Where do I apply for my grant?
watersworm
So, long life to gas power plant stations (and coal and oil ?)
DaveWesely
How can turning carbon dioxide into fuel, by burning more fuel, in order to burn the regenerated fuel - " which can be used to generate electricity, as a fuel in internal combustion engines, or fed into the existing gas distribution network", actually reduce greenhouse emissions? The carbon dioxide is just turned into...carbon dioxide. At best it only makes it slightly more efficient to burn fuel.
A.L.
What possible purpose does a process serve whose byproduct produces fuels that, themselves, produce greenhouse gases when burned? Whether the emissions are sent into the air sooner or later, THE END RESULT IS THE SAME.

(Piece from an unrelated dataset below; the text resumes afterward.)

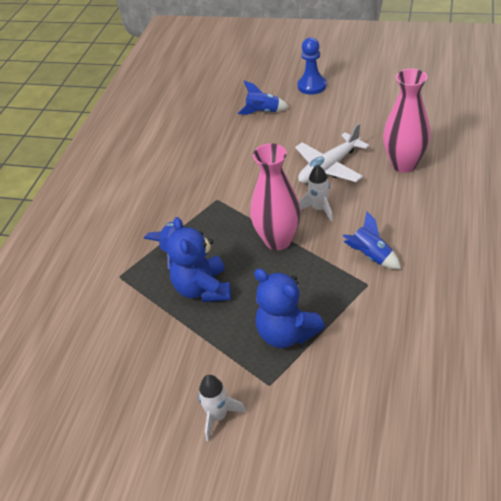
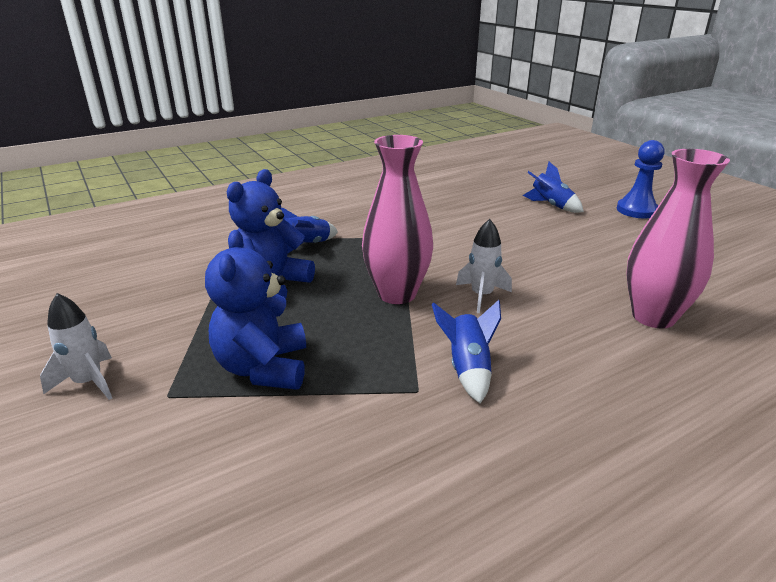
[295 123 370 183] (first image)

There is absolutely NO environmental advantage to incorporating such a process in existing and/or future power plants. All it serves to do is reward polluters for polluting. Not only does this research deserve to not receive funding, it should be completely suppressed.
sk8dad
Seems to me every joule of energy used to catalyze CO2 is a joule not used to generate electricity. Waste heat you say? Well if there were that much waste heat, wouldn't a more efficient power plant design be a better approach? I suppose all this depend on actual efficiency numbers. Heck, at high enough efficiency numbers it'll start to make sense to just use solar concentrators to catalyze atmospheric CO2 for ICE fuel.
Nik
Another bunch, who have swallowed the Carbon Tax propaganda! Present global CO2 level is the lowest it has been since the Permian extinction 270 million years ago. The present atmosphere is CO2 impoverished, and may well be part of the cause for the current extinction event that many scientists have commented upon. Low CO2 levels prevent rapid plant growth, and regeneration of destroyed forests, that are the 'Lungs of the Earth.' CO2 is NOT a pollutant, it is an essential component for ALL carbon based life on Earth, which is just about everything. If CO2 falls below 150 ppm, then all plant life will start to die, closely followed by all animal life. Because the present atmosphere is impoverished in CO2, commercial greenhouses have to pump CO2 into them to remain efficient, at significant cost. If Human produced CO2 has reversed the downward trend of Atmospheric CO2, then it may well have prevented its own extinction, even if only temporarily.
Saigvre
That's a fine mid-rack test; if you want to throw yourself on the perovskite, highly coordinated electron systems, catalysts, green systems, hazmat spit-take (it makes carbon monoxide! and raging pundits!) and er...the journal it was from I guess...test racks and see all the amazing places your work bleeds, this is a very nice take. They actually -test- their model! I think. There are process pix (hydrogen starving it and not.) It'll look better in final press. If I were in Flatwhitistan, I would look at this and know that without a ton of patents on working CO2 at all temps instead of just this one, I could capture CO2 and waste heat, then concretize flux stone or make flax waterproof or whatever and improve some built environs. Flax velos for everyone.
Xanshin
Nik please cite your source. This page:
https://climate.nasa.gov/climate_resources/24/
would seem to suggest that your information is....not correct.
Nik
Xanshin--As any .gov site is liable to be part of the carbon tax scam, anything shown there is highly suspect, not necessarily what they show, but what they do not show. Here's a graph of CO2 levels over the last 600 million years. http://www.geocraft.com/WVFossils/PageMill_Images/image277.gif When I say present, I am referring to the present inter ice age period.As the next ice age commences, CO2 levels will fall rapidly as the CO2 released by the Oceans will drop, due to cooling. However, quite apart from that, CO2 is a totally insignificant greenhouse gas, first because it is the least effective of the greenhouse gasses, and second because there is so little of it, at 400ppm, which is barely trace. All life on Earth would benefit from significantly increased levels. If this major ice age becomes a repeat of the one 600 million years ago, the Earth will return to a complete snowball, and nearly all life will become extinct. However there are probably several thousand years for humans to prepare for it, should they live that long.